Sunday, October 31, 2010

Gastronomically challenged, I

Here’s a typical scene from my dinner outings with friends. They know exactly what they want, which is usually something that was dead at one time, while I sit there scratching my…er…head and going through exactly five vegetarian options listed in the menu for the eighty-eighth time.

Most of my friends are non-vegetarians, which is fine since I have no hang-ups with people tearing away at meat, red or white, so long as it doesn’t smell like dead meat. Right enough they order something that looks pretty appetising and fulfilling. And they are completely relishing it, while my vegetarian dish is sitting idle, looking pretty.

With every bite they take, I feel as if I have been eating ash all this while and not known it! The fact that almost 90 per cent of these people are complete non-vegetarians while my personal choice has been to stop at mushrooms doesn’t escape me. It makes me wonder whether the taste of blood – so to speak – whets the taste buds.

So have I been missing out on one of the greater joys of life? At the threshold of my thirties now, I have often wondered if my lack of interest in either trying out different cuisines or a total lack of interest in cooking is something of a disorder, where instead of ingredients and their measurements on paper all I can see are dancing alphabets swimming in vegetable soup.

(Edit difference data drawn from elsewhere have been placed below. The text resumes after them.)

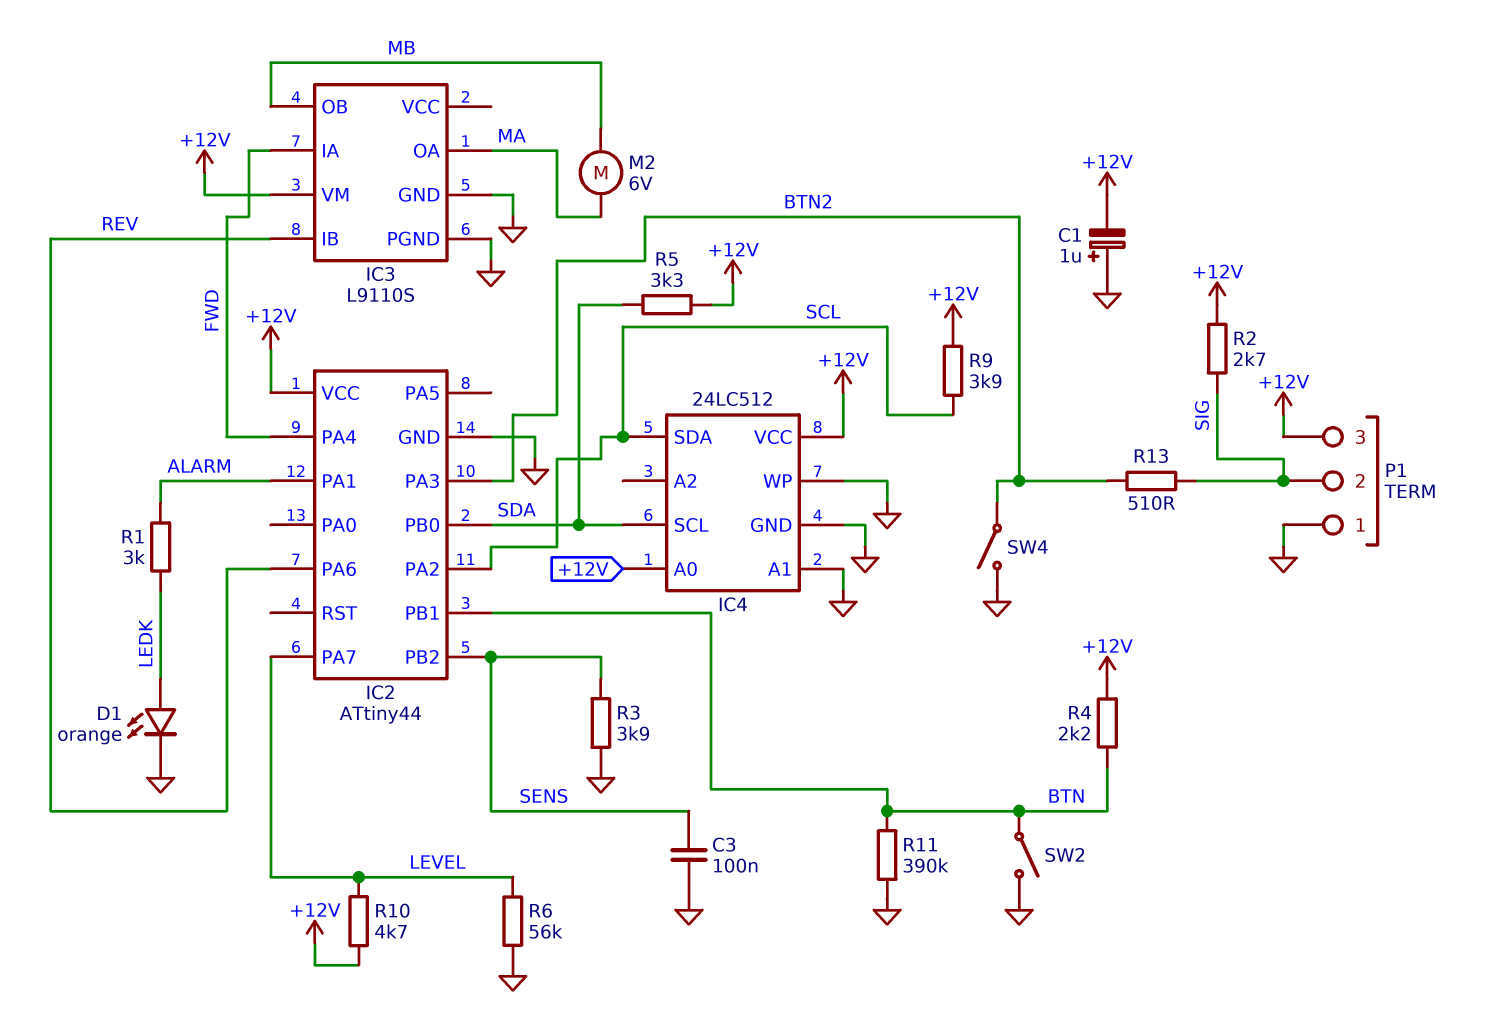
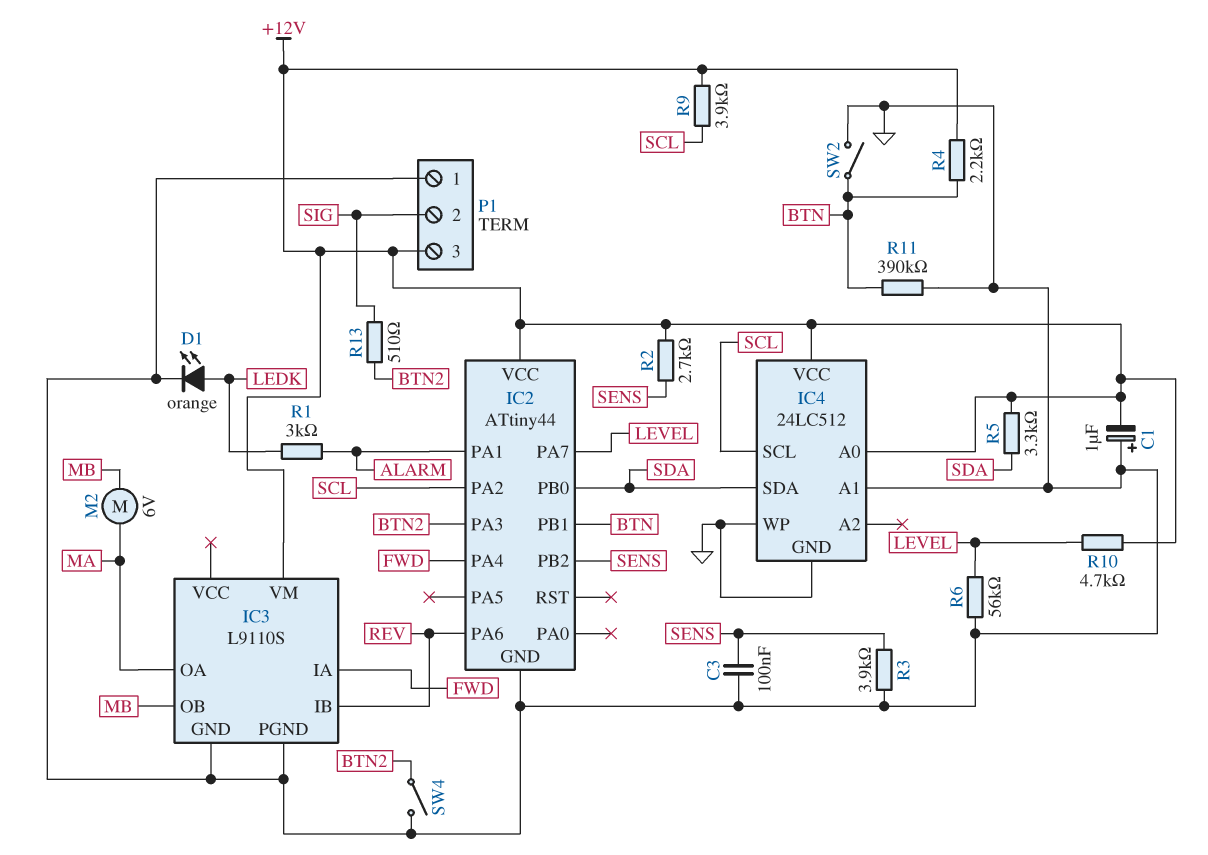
IC4 pin SCL: SDA -> SCL
IC4 pin SDA: SCL -> SDA
R2: 2.7k (+12V, SIG) -> 2.7k (+12V, SENS)

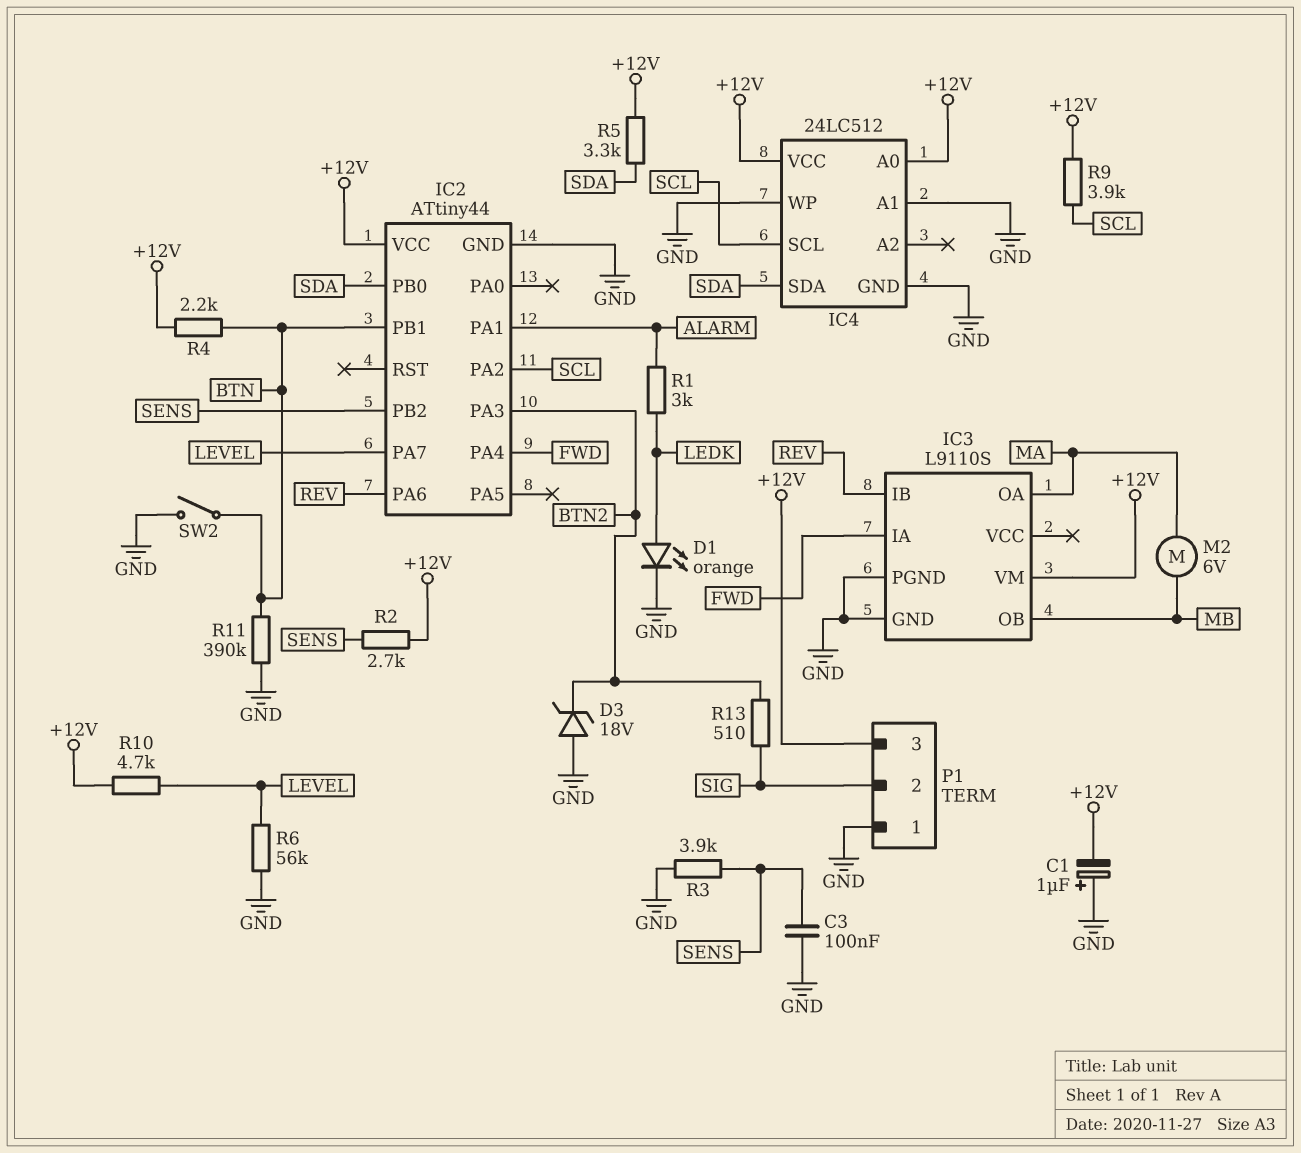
D3: none -> zener 18V (A GND, K BTN2)
SW4: switch (BTN2, GND) -> none

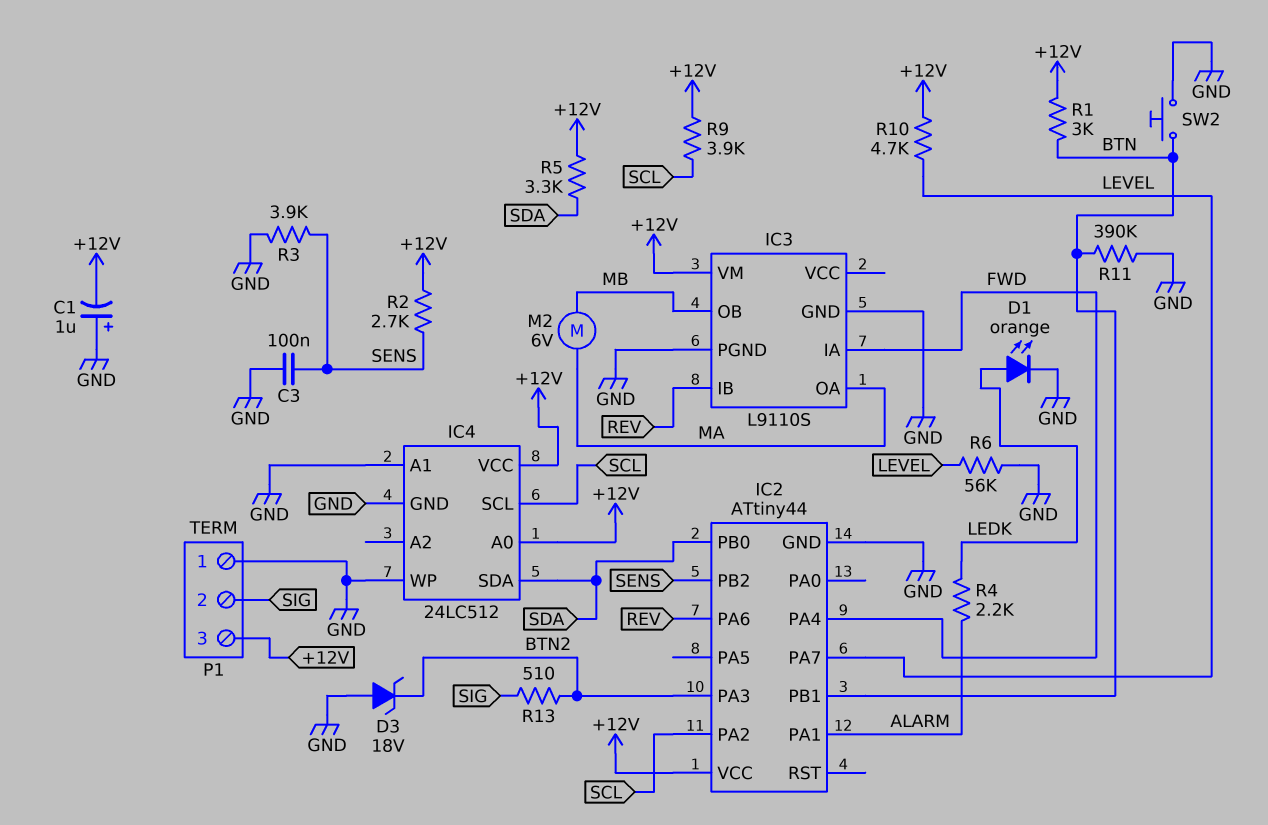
R1: 3k (ALARM, LEDK) -> 3k (+12V, BTN)
R4: 2.2k (+12V, BTN) -> 2.2k (ALARM, LEDK)
SW2: switch (BTN, GND) -> button (BTN, GND)

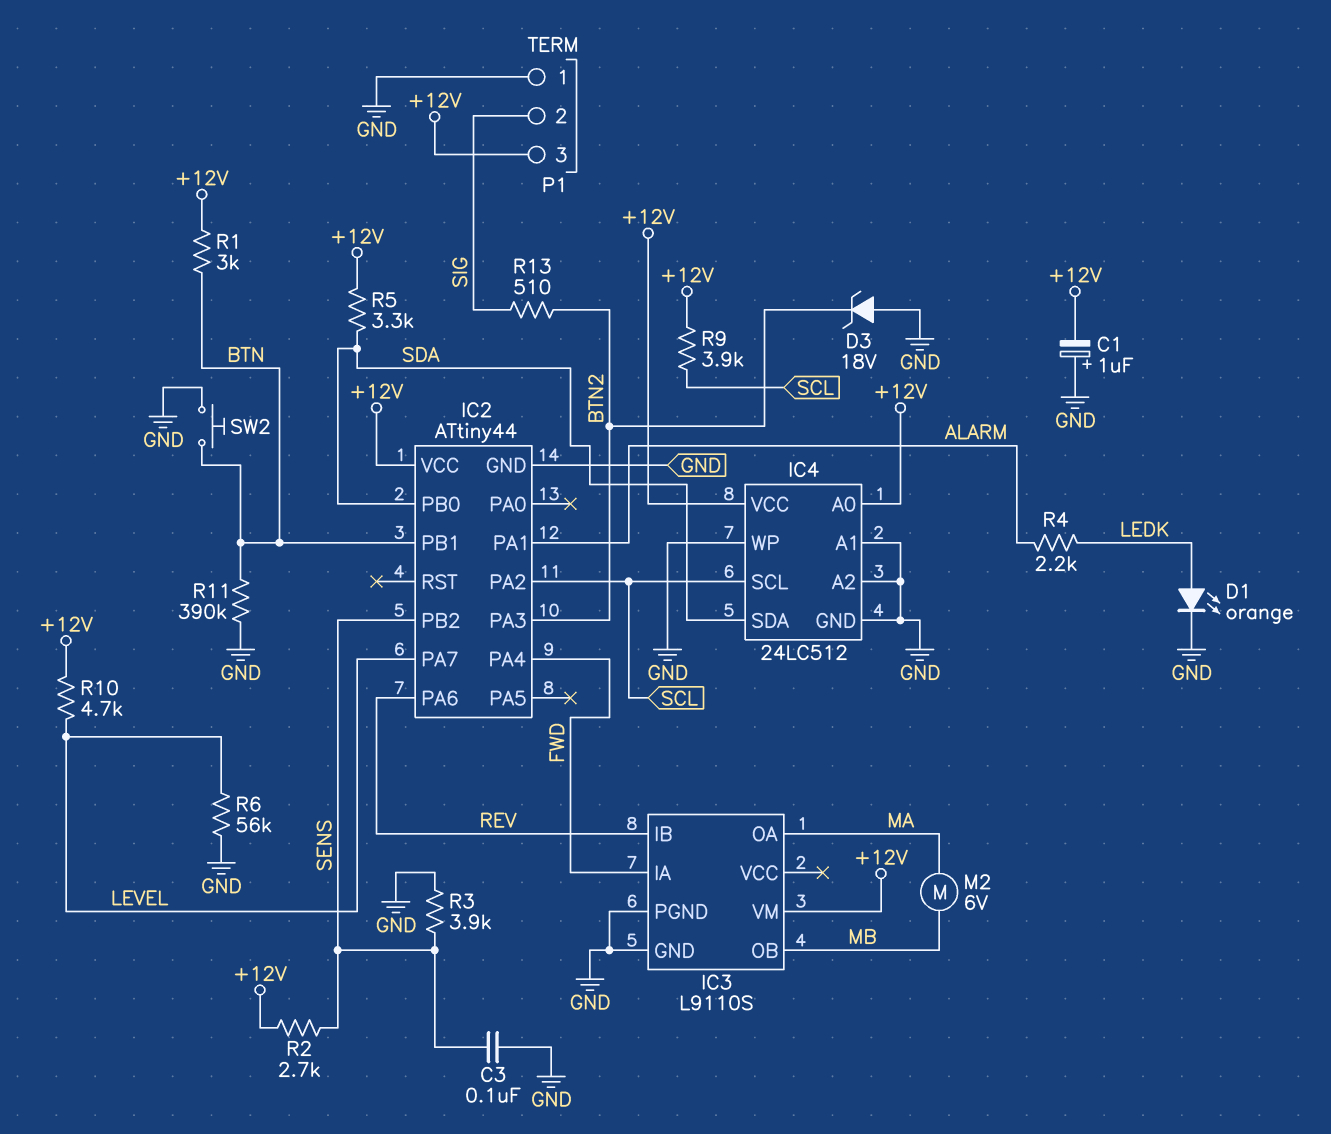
IC4 pin A2: none -> GND

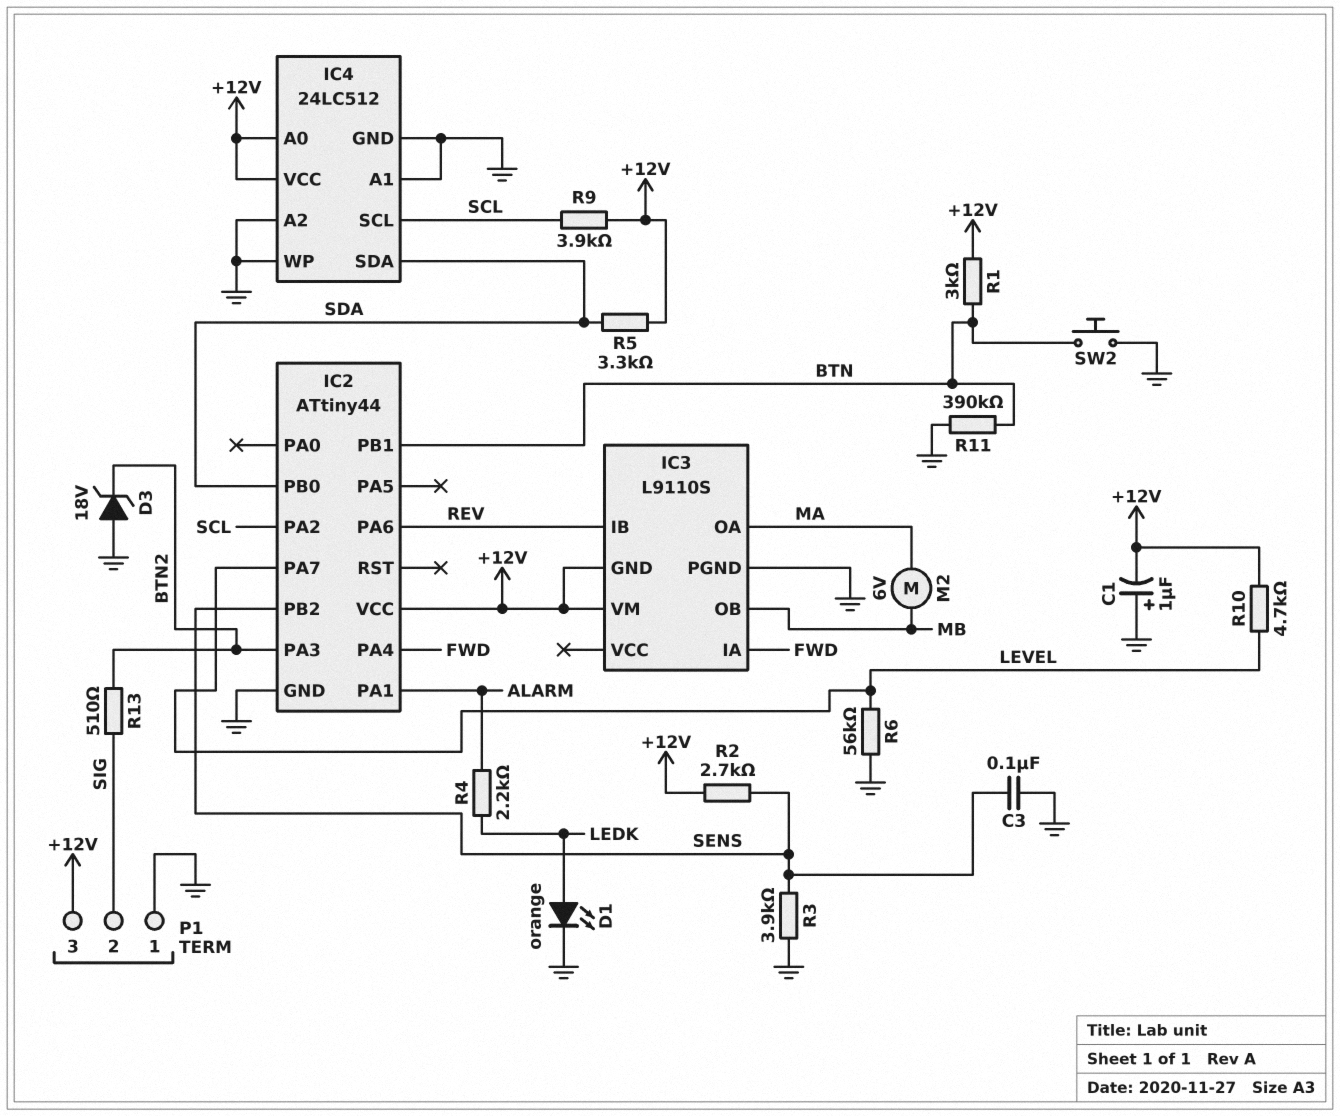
IC3 pin GND: GND -> +12V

My social conditioning since childhood has been that, to be a loving wife and a good daughter-in-law – in short a complete woman, I have to be a great cook first. So as a child I started out by helping mother on the side with cutting salad or buttering the bread for sandwiches. I was later encouraged to watch cookery shows on the only channel there was - Doordarshan – and I soon graduated to doing my own little show in the kitchen after it closed post lunch. I became my own little celebrity chef.

So here I was, a midget version of myself, explaining to a phantom audience plastered on the kitchen wall how to make a biscuit and jam sandwich or a mixture of all that was left from lunch. Sometimes it was just how to make that perfect tea. I found a rather unwilling taster in my older brother who was nonetheless willing to take the risk. Unfortunately, he never went beyond the second bite.

Since then I have constantly heard my mother complain about my lack of cooking. And all her attempts to make me take on the ladle with equal zest as I take the television remote have failed. I do cook today, but only the basic stuff and only when I must. It didn’t help that I wasn’t even much interested in eating. I eat to live and as long as my stomach isn’t secretly eating itself, I’m alright. 

My indifference to gourmet food was to the extent that I couldn’t eat anything the time a friend took me to try a real fancy restaurant in a five-star hotel in Bandra. My food looked so elaborate that I couldn’t tell what I was eating: it looked complicated and it turned me off. Give me Nutella and cream crackers any time.    
There’s another thing that I simply love. Nigella Feasts on TLC. It is by far the most intriguing, deliciously appetising cookery shows on television I have ever seen. And I’m not even a foodie!
Nigella Lawson, a British best-selling author and host of 'Nigella Feasts' and 'Nigella Express', takes cooking to a whole new level. Described as “a delectable series from the domestic goddess herself” by Food Network, the show had me hooked instantly – like so many men all over the world. And she really made me want to cook. And eat. 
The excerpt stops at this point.